2 / Social media addiction
The most effective strategy I’ve found for reducing social media use is to simply delete the app on my phone. If you’re not willing to delete the app completely, move the icon somewhere unfamiliar on your home screen. This twitch is linked to the muscle memory of opening the app on your phone or computer. Often when we’re bored, we’ll open a social media application again mere seconds after closing it. This is mostly due to the repetitive muscle memory of frequently opening the app. In order to break this twitch, you have to change where muscle memory is expecting the app to be. Make opening the app less convenient and give yourself a moment to pause and reflect on why you’re opening it in the first place.
3 / Impulsive spending
Whether it be frequent visits to the mall or a simple click of the purchase button at an online shopping website, impulse spending is bad for us. When we seek to solve problems with retail therapy it may feel good at the moment, but it never solves the real problem. Make impulsive spending more inconvenient by simply not going to places that are psychologically designed to get you to spend money (ie: the mall). Sign out from online shopping websites that you frequent, or perhaps block them completely using these tools. Force yourself to take extra steps (friction) during the process of purchasing something you might not actually need. Begin using cash to make purchases instead of credit cards. Give yourself an allotted amount for the day/week/month and stick to using cash. Freeze your credit cards in a block of ice at home.
4 / Unhealthy eating
The average American eats 130-150 pounds of sugar per year and that statistic is continually increasing. In order to make a change in our diet to live healthier, longer lives we need to make unhealthy foods less convenient. The most important decision in healthy eating often happens at the grocery store. It’s the decisions that we make there that affect what we end up eating later at home.
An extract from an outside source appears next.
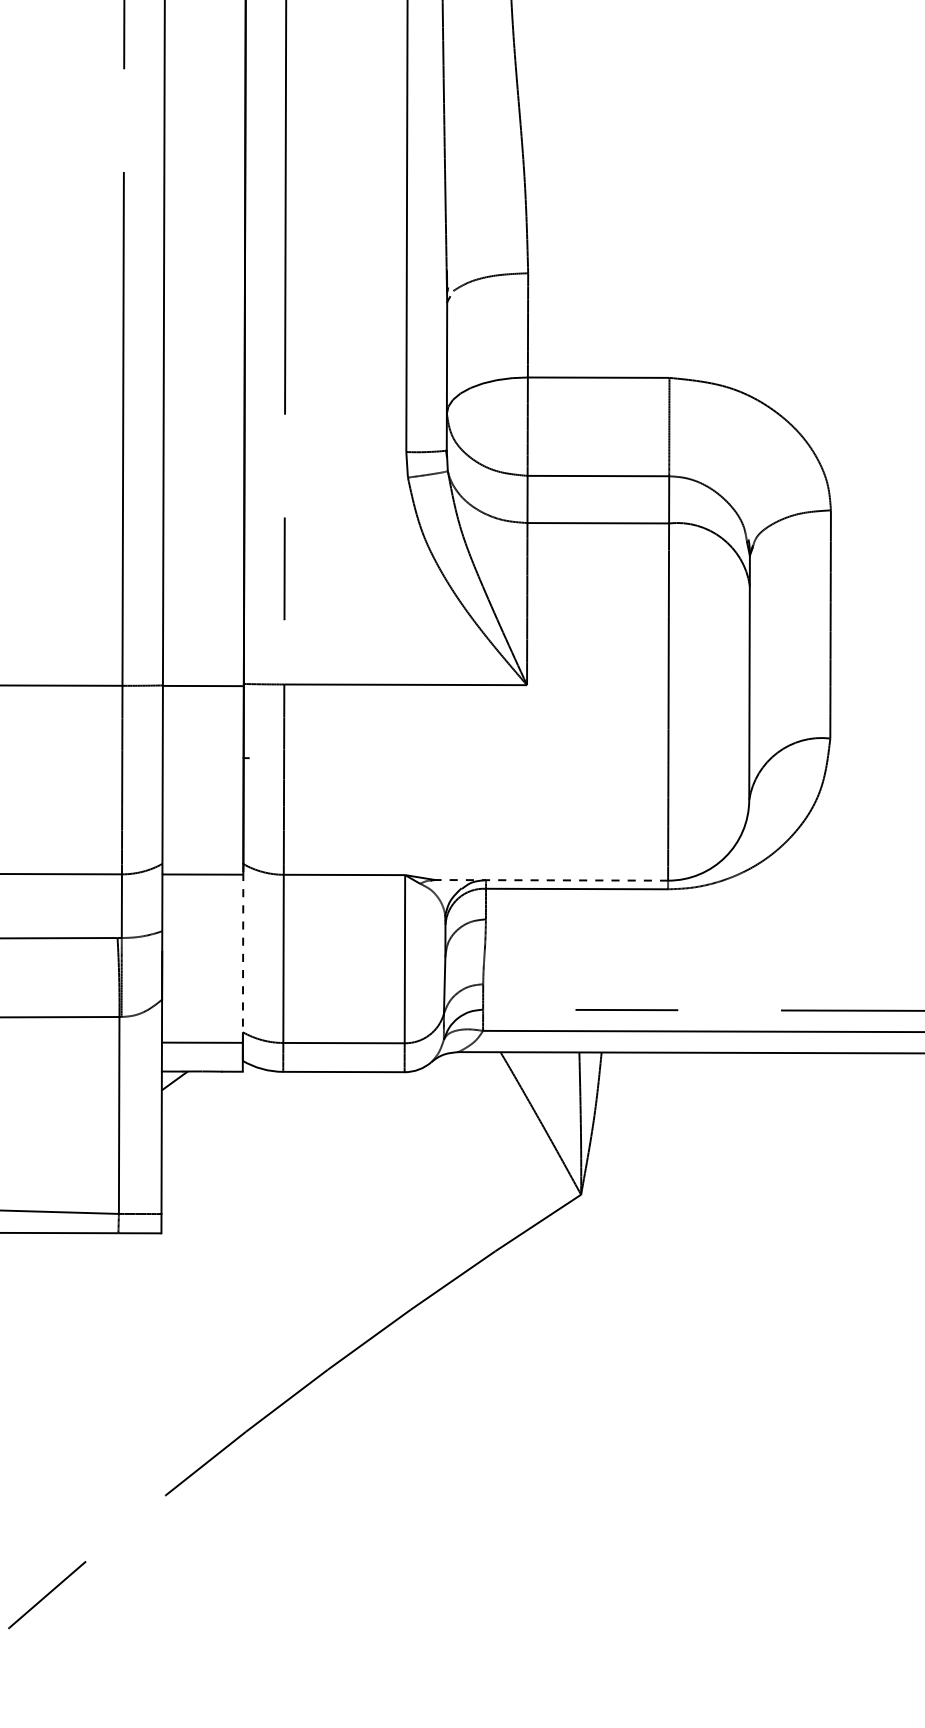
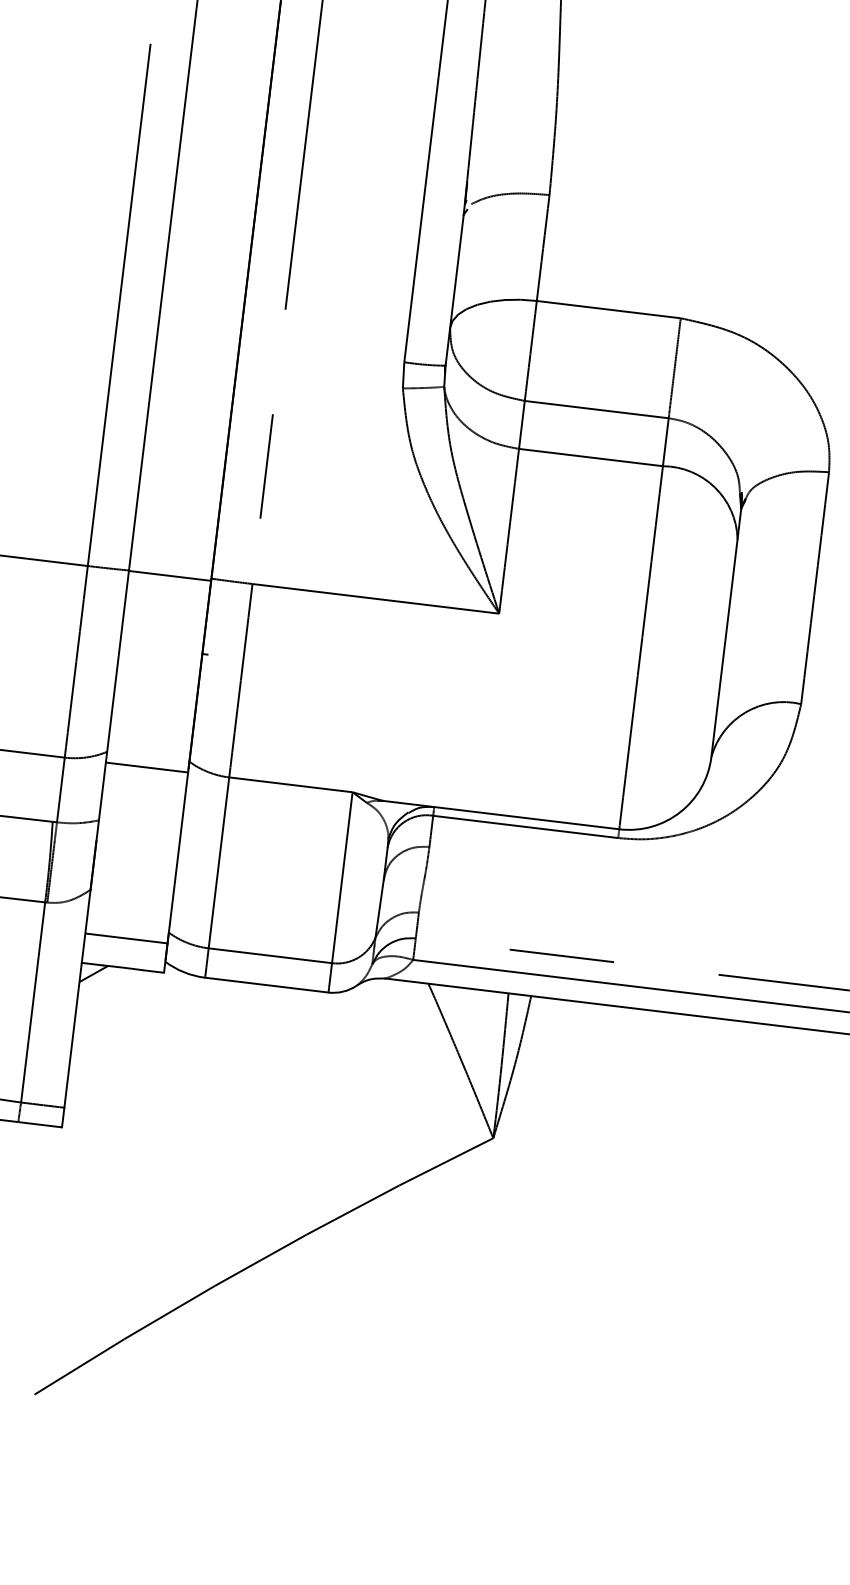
line: (551, 880) -> (500, 815), dashed -> solid
line: (243, 958) -> (178, 857), dashed -> solid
Make unhealthy eating less convenient by not purchasing unhealthy food at the store. Always go grocery shopping after eating a full meal so that impulsive cravings are reduced during that decision process. Avoid going to fast-food restaurants and always have healthy food on hand when hunger sneaks up on you. Throw out the junk food in your house and do your best to get family on board with the change.
5 / Avoiding exercise
A few simple life hacks can completely change the way we live our lives day-to-day. Make avoiding exercise less convenient by implementing environmental changes. If you sit at a computer all day for work, start by switching over to a standing desk. Keep your computer on that desk so that you don’t have the option of sitting while using it. Park your car a few blocks away from your home. When it comes time to go somewhere close, you’ll have to consider walking to the car or just hopping on your bike to complete the task. Most errands under five miles away can easily be done by bike in most cities. Find an accountability buddy that will exercise with you – set a penalty for missing a gym date that either of you has to pay up on.
While it is clear that many modern conveniences are a major benefit to our lives, many of these developments are not. As new solutions to problems come about, we must remember to evaluate whether the added convenience is a benefit to our lives or not. And when we need to, design intentional friction to make it less convenient to fall for the twitch.